Manganese (Mn) is a naturally occurring essential nutrient at low doses that functions as a cofactor in multiple enzymatic reactions, provides structural stability and participates in redox activities. However, high Mn exposure even under federal safety limits for air Mn levels, may cause a dose-dependent progression of Parkinsonism. The molecular mechanisms and critical transitions from normal Mn physiology to low dose toxicity as well as early targets of Mn toxicity nonetheless remains poorly understood. In this temporal study, we used human neuroblastoma SH-SY5Y cells exposed to Mn concentrations varied over a physiologic (5μM MnCl 2 ) and toxicological range (50μM MnCl 2 ) for 0, 0.5, 2, 5 and 10h (n=9 per Mn concentration and time point). Metabolomics analysis was done using liquid chromatography with ultra-high resolution mass spectrometry and cellular Mn accumulation was measured using ICP-MS. Results showed cellular Mn accumulation increased upto 5h in a dose dependent manner, beyond which Mn uptake was stabilized. Pathway enrichment analysis showed that methionine and cysteine metabolism; urea cycle metabolism; glycine, serine, alanine and threonine metabolism; and histidine metabolism were significantly altered within 30min of manganese treatment and persisted upto 10h suggesting these pathways define early targeted mechanisms of Mn toxicity. Discriminatory metabolites involved in methionine and cysteine pathway include methionine, homocysteine, 1,2 dihydroxy-3-keto-5-methylthiopentene and 5’-methylthioadenosine. Discriminatory metabolites involved in glycine, serine, alanine and threonine metabolism include 3-phosphohydroxypyruvate, phosphoserine, serine and creatine. These early responders may reflect rapid transport and redistribution of Mn within the cell.
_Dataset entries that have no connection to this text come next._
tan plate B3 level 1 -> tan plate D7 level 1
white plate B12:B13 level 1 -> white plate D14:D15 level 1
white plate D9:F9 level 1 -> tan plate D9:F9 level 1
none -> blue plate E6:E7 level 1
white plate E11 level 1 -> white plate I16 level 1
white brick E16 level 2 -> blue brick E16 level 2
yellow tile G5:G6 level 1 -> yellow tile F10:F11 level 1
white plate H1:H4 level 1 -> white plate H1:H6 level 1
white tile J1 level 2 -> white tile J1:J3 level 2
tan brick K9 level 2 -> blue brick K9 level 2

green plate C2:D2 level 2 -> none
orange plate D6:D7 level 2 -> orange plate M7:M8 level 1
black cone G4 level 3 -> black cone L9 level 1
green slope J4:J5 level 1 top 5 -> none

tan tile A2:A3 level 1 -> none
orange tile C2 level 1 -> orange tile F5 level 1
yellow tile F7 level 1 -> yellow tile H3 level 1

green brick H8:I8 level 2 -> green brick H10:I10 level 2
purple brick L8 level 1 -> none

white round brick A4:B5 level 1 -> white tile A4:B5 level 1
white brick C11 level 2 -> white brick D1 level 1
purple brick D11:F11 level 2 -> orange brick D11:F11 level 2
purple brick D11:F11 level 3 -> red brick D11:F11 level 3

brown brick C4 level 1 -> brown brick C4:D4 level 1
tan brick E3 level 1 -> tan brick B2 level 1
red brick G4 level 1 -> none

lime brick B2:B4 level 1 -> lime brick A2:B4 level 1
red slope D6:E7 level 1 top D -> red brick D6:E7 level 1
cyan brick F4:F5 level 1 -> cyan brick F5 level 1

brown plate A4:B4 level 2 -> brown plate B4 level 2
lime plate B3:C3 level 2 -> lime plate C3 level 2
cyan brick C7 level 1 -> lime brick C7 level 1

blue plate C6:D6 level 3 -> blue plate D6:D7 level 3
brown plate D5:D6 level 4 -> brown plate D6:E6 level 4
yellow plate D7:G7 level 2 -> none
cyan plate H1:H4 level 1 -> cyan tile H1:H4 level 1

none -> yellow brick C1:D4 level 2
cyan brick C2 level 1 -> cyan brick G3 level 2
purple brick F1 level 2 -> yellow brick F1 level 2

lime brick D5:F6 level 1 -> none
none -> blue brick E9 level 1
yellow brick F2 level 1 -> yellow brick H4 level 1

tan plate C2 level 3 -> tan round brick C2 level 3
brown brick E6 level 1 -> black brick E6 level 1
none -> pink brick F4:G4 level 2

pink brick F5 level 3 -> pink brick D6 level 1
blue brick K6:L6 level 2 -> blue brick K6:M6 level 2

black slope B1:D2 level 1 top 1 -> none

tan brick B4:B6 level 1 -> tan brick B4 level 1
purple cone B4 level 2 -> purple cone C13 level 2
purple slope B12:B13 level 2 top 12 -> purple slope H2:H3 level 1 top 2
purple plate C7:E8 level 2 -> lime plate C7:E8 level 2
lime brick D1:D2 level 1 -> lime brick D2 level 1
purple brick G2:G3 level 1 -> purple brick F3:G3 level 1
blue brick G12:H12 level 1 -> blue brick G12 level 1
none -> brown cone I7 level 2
In conclusion, we demonstrate key metabolic biomarkers and pathways that respond dynamically to varying Mn concentration and attempt to provide a chronological fingerprint of Mn dependent toxicity. Time course metabolomics thereby provides a useful tool to predict metabolic status for dynamic systems at the cellular level in response to environmental chemical exposures.